Chicken has got to bbq'd with a shit ton of sauce.


----------



## bigdog (May 16, 2016)

never did this but I do get my butcher to take my chicken breast and make it into ground chicken breast. I use that and ground turkey breast a lot too. I guess it basically the same as putting it in the ninja tho.. and yes on the sweet baby rays!


----------



## thqmas (May 16, 2016)

No! Have you guys actually ate it like that? I mean: Plain?

You may notice that everyone are talking about using it in combination with something else:



Milo said:


> ...put it on top of rice and gravy...





Bro Bundy said:


> ...I cant eat chicken with out sweet baby rays bbq





saltylifter said:


> ...I've mixed chicken and steak or ground beef together in it....





silvereyes87 said:


> ...I drizzle some on all my chicken breast otherwise it's hard to shovel it down.





stonetag said:


> Chicken has got to bbq'd with a shit ton of sauce.



The ugly truth is that it's a good idea on paper, but eating it plain will feel like shoveling a block of A4 papers down your throat.

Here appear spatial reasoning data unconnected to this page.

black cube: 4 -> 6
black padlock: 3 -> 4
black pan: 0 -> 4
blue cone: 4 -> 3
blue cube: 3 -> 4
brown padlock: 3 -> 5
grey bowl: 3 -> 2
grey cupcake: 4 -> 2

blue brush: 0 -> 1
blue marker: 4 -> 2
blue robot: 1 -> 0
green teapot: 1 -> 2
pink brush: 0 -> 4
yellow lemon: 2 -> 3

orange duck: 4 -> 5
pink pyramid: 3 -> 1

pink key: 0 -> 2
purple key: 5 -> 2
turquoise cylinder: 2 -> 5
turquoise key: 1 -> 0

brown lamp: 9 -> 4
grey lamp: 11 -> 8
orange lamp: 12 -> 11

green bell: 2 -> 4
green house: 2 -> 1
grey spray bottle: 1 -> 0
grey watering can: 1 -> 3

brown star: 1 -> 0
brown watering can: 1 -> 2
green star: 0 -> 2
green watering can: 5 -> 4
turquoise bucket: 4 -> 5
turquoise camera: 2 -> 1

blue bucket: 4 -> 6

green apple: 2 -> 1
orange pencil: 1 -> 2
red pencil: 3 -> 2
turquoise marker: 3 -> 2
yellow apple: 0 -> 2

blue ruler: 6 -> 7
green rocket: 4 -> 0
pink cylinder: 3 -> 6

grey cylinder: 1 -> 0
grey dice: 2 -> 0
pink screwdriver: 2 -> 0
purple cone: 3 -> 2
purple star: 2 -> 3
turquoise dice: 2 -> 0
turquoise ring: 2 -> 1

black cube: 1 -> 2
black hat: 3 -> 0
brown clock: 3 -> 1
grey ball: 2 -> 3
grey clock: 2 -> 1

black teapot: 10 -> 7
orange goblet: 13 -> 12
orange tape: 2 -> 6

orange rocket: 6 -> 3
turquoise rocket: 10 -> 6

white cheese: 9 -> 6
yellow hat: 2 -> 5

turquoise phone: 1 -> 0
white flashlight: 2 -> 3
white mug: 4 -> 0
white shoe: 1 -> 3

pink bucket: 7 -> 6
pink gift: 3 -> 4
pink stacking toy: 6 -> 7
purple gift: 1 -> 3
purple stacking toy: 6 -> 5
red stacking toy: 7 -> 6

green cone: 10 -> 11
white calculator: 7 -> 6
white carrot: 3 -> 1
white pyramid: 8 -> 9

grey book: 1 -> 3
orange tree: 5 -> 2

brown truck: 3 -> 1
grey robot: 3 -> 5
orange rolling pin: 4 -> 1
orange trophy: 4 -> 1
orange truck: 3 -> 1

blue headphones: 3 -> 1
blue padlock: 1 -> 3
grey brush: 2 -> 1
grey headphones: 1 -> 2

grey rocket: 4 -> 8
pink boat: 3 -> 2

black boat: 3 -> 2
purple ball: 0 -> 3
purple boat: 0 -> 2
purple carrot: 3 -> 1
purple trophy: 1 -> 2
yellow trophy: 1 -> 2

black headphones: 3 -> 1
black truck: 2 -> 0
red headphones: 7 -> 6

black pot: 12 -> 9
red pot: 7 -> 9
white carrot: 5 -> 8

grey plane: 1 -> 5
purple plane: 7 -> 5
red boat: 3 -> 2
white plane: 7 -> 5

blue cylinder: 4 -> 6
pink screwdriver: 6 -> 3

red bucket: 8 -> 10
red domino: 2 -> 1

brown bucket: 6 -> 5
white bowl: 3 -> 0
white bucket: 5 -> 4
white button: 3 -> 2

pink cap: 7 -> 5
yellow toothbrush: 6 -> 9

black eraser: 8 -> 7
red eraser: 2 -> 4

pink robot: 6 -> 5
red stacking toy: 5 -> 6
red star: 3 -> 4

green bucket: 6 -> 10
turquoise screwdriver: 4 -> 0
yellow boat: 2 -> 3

Whoever is going to do this with the idea of eating it plain, without a ton of sauce or without mixing it with a more fatty meat with it, will be very disappointed (someone on a cut for example). Better just throw the chicken breasts out the window, at least a stray cat will enjoy it or something.

I did it guys... NEVER AGAIN!


----------



## AlphaD (May 16, 2016)

Wait..... there is other meat then Steak and Beef?  


Thats a great idea Salty.............


----------



## ECKSRATED (May 17, 2016)

The beat part was when u went to dump the chicken out and nothing came out. 

I have the ninja blender too and its one of the best investments I've ever made. So worth the money. A good blender is a must for people like us.


----------



## saltylifter (May 17, 2016)

AlphaD said:


> Wait..... there is other meat then Steak and Beef?
> 
> 
> Thats a great idea Salty.............



Oh ya man the world is full of other delicious meats lol



ECKSRATED said:


> The beat part was when u went to dump the chicken out and nothing came out.
> 
> I have the ninja blender too and its one of the best investments I've ever made. So worth the money. A good blender is a must for people like us.



Lol ya no idea wtf happened with it not coming out lol just went with it. Good acting skills 



thqmas said:


> No! Have you guys actually ate it like that? I mean: Plain?
> 
> You may notice that everyone are talking about using it in combination with something else:
> 
> ...



No way would I eat anything plan. Got to have something on it. Nasty if u don't


----------